Le parole di Benedetto XVI
In un’omelia tenuta da Papa emerito nel convento in cui vive in Vaticano, Benedetto XVI ha tratteggiato un identikit di san Giuseppe: «Perché Dio ha scelto Giuseppe? Perché Giuseppe era un uomo giusto, pio. Ma anche perché Giuseppe era un uomo pratico. D’altronde, ci voleva un uomo pratico per organizzare la fuga in Egitto, ma anche per organizzare il viaggio a Betlemme per il censimento, e per provvedere a tutte le necessità pratiche di Gesù». Il 19 marzo del 2006 Papa Ratzinger aveva ricordato la figura del santo di cui porta il nome sottolineando che «la grandezza di san Giuseppe, al pari di quella di Maria, risalta ancor più perché la sua missione si è svolta nell’umiltà e nel nascondimento della casa di Nazaret». Nei primi Vespri della festa di san Giuseppe del 2009, Benedetto XVI tratteggiava quasi con stupore teologico la figura del santo: «San Giuseppe manifesta ciò in maniera sorprendente, lui che è padre senza aver esercitato una paternità carnale. Non è il padre biologico di Gesù, del quale Dio solo è il Padre, e tuttavia egli esercita una paternità piena e intera. Essere padre è innanzitutto essere servitore della vita e della crescita. San Giuseppe ha dato prova, in questo senso, di una grande dedizione. Per Cristo ha conosciuto la persecuzione, l’esilio e la povertà che ne deriva. Ha dovuto stabilirsi in luogo diverso dal suo villaggio. La sua sola ricompensa fu quella di essere con Cristo».
L’identikit di Francesco
Il 19 marzo del 2013 Papa Francesco celebrava la messa per l’inizio del suo pontificato. Nell’omelia san Giuseppe viene presentato come modello di educatore, che custodisce e accompagna umilmente Gesù nel suo cammino di crescita. «Giuseppe è “custode” perché sa ascoltare Dio, si lascia guidare dalla sua volontà, e proprio per questo è ancora più sensibile alle persone che gli sono affidate, sa leggere con realismo gli avvenimenti, è attento a ciò che lo circonda, e sa prendere le decisioni più sagge. In lui cari amici, vediamo come si risponde alla vocazione di Dio, con disponibilità, con prontezza, ma vediamo anche qual è il centro della vocazione cristiana: Cristo! Custodiamo Cristo nella nostra vita, per custodire gli altri, per custodire il creato!». Significativamente, proprio sabato 19 marzo 2016, festa di san Giuseppe, verrà firmata dal Papa l’esortazione dedicata alla famiglia che conclude il cammino di due sinodi.

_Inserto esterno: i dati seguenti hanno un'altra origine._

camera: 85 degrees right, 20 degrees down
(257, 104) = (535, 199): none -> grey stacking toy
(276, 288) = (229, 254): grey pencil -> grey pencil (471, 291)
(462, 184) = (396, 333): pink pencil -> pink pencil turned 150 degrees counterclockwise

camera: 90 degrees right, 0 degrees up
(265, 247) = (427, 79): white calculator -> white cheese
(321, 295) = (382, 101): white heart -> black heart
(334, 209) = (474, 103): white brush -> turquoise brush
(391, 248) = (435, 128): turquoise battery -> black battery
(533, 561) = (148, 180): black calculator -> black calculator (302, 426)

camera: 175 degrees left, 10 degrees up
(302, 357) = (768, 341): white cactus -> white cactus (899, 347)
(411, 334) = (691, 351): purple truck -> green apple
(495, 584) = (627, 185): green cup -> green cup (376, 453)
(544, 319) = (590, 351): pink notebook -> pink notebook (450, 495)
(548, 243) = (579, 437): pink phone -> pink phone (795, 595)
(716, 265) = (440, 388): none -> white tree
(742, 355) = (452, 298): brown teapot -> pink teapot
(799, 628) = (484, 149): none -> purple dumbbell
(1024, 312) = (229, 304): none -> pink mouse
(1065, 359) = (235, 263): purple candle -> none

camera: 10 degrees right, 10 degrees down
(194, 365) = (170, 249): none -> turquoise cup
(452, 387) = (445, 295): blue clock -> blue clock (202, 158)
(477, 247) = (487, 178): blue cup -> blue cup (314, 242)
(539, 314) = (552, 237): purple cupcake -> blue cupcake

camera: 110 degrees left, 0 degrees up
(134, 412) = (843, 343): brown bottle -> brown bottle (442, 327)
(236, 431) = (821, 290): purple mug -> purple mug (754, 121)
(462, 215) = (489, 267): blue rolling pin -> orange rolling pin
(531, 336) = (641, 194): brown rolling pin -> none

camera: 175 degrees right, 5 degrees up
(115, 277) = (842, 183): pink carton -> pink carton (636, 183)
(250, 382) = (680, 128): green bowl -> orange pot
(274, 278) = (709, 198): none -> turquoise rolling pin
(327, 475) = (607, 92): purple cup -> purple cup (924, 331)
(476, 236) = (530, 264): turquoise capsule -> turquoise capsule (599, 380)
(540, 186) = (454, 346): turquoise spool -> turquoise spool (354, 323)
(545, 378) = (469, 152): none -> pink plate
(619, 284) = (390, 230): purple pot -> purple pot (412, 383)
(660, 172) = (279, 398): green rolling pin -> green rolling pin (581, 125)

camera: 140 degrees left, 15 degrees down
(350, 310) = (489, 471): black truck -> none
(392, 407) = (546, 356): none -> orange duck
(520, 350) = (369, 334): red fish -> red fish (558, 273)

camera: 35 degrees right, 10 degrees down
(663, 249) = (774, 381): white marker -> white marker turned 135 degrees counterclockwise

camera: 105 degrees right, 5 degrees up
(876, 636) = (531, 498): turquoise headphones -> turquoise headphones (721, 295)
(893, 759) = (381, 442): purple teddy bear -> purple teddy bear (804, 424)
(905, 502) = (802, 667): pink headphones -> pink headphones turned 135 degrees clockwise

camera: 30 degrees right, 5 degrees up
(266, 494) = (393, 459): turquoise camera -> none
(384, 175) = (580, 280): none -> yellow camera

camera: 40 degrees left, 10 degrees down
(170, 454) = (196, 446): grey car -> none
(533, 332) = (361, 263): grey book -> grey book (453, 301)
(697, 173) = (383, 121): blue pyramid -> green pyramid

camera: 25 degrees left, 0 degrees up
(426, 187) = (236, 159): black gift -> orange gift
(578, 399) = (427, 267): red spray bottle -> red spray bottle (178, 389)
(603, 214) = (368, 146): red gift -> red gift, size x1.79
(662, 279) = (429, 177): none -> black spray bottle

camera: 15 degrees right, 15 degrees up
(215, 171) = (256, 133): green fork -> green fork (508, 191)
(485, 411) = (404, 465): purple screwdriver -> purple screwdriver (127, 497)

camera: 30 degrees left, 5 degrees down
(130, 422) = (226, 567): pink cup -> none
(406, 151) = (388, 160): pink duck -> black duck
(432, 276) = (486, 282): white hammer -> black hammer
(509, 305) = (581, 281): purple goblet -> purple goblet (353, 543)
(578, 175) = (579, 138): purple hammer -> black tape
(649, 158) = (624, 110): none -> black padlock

La «carta d’identità» del custode
Da questi frammenti, è possibile concludere citando alcuni tratti dell’identikit di san Giuseppe. È un uomo giusto e misericordioso, capace di guardare oltre le convenzioni sociali. È un uomo silenzioso e umile. È aperto alle «sorprese» di Dio, ai suoi piani, anche se gli sconvolgono la vita. È un custode della vita, permette al Dio fattosi uomo, un bambino inerme, «completamente dipendente dalle cure di un padre e di una madre» (così disse Papa Wojtyla a Betlemme nel marzo 2000) di crescere. È capace di essere padre anche di un figlio che non era suo nella carne. È un uomo pratico, capace di ascoltare la voce di Dio e di metterla in pratica, prendendo le giuste decisioni per il bene della sua famiglia.